To create a hash over multiple columns, we concatenate the values in these columns, feed them into a hash function, and store the output. It's important to add a separator between the values. Otherwise, you may run into problems when one of the values is empty:
|0|1| |0| -> hash("010") -> a
|0| |1|0| -> hash("010") -> a
Here, empty columns at different positions lead to the same hash because there is no separator. This is easily solved with ":" as a separator:
|0|1| |0| -> hash("0:1::0") -> a
|0| |1|0| -> hash("0::1:0") -> b
For the initial implementation, correctness was more important than performance in the beginning because calculating the hash was only one step in a sequence of steps to achieve a business goal. We can ensure an implementation is correct enough by writing tests verifying the expected behavior. We won't get formal proof that it works in all edge cases this way, but it's good enough for us.
Before implementing my function, I decided on an interface it would use, i.e., the function name, inputs, and outputs, and then wrote a test case with well-known inputs and expected results. I calculated the expected hashes semi-manually using python and then hard-coded the expected hash values.
Next, I implemented a solution that made the test pass and seemed fine. Here is something similar to what I ended up with:
# DON'T USE THIS, IT'S SLOW!
class PandasApplyHasher0(AbstractHasher):
"""The original implementation"""
def hash(self) -> pd.DataFrame:
def hash_columns(row: pd.Series) -> str:
values = row[self.columns_to_hash]
pre_hash = HASH_FIELD_SEPARATOR.join(
str(value) for value in values)
hashed_values = HASH_FUNCTION(
pre_hash.encode("utf-8")).hexdigest()
return hashed_values
self.dataframe[self.target_column_name] = \
self.dataframe.apply(hash_columns, axis=1)
return self.dataframe
This class has a few attributes:
-
columns_to_hash
- a list of columns to apply the hash function to -
target_column_name
- the name of the column in the resulting dataframe that contains the hash -
dataframe
the dataframe to apply the hash function to
The implementation first defines an inner function called hash_columns
, which is applied to the whole dataframe in the end. The inner function receives an individual row as a pandas series, then extracts the attributes needed from the hash from that series. Next, it joins them to a string with the separator after converting each value to a string. The result is fed into the hash function after being encoded as bytes using the utf-8 encoding.

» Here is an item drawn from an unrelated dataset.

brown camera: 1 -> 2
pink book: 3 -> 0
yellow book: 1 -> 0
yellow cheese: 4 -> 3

This implementation is correct and works well enough on the small datasets I was using during the development of the business logic, so I moved on to implementing the many other steps to solve the business problem.

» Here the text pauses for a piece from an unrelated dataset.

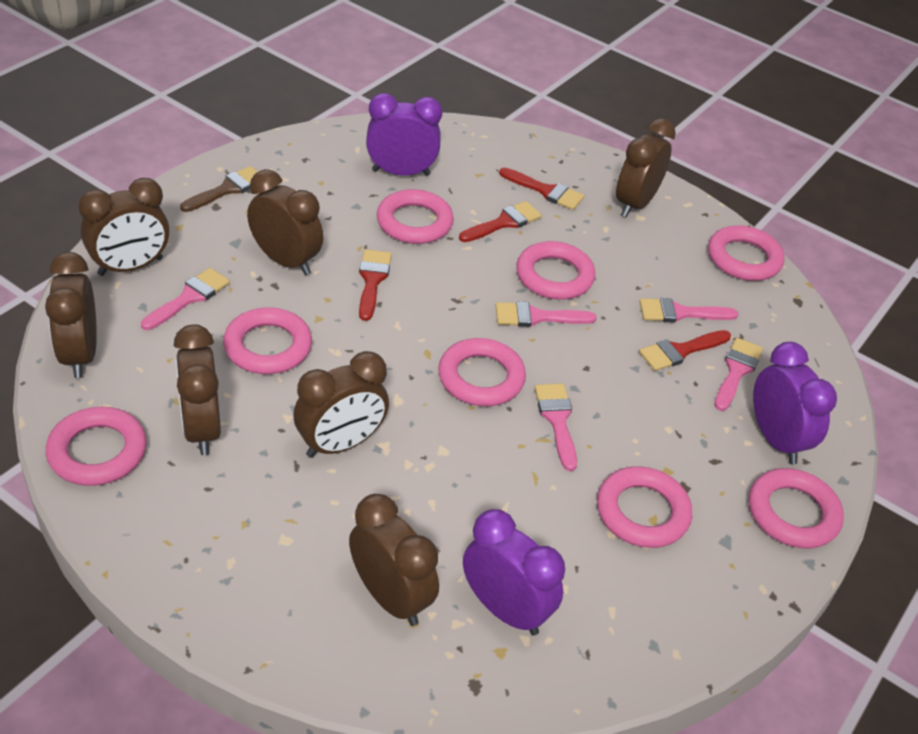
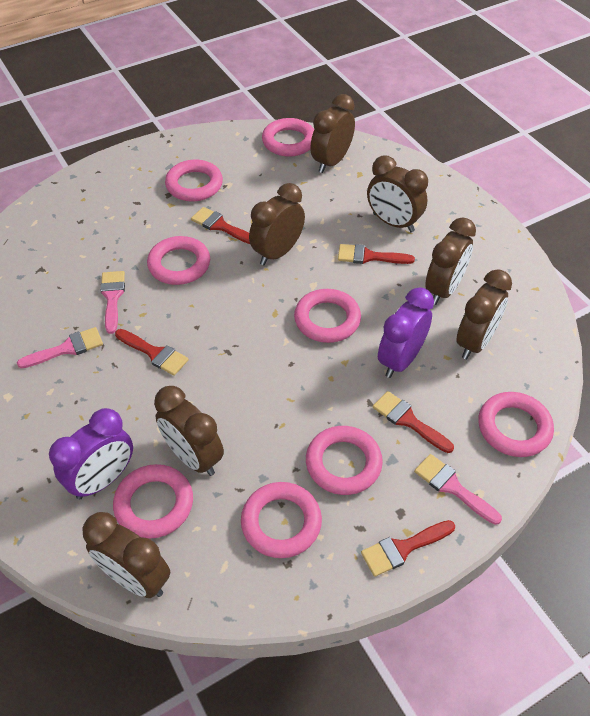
brown brush: 1 -> 0
pink brush: 5 -> 3
purple clock: 3 -> 2
red brush: 4 -> 5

Problems started to arise when we tested this in the Lambda function with real data. Calculating the hashes of datasets with about 250k records took almost 190 seconds, a significant portion of the function runtime. This became a problem because we needed to calculate three different hashes for every dataset, and Lambda functions have a finite runtime of at most 15 minutes.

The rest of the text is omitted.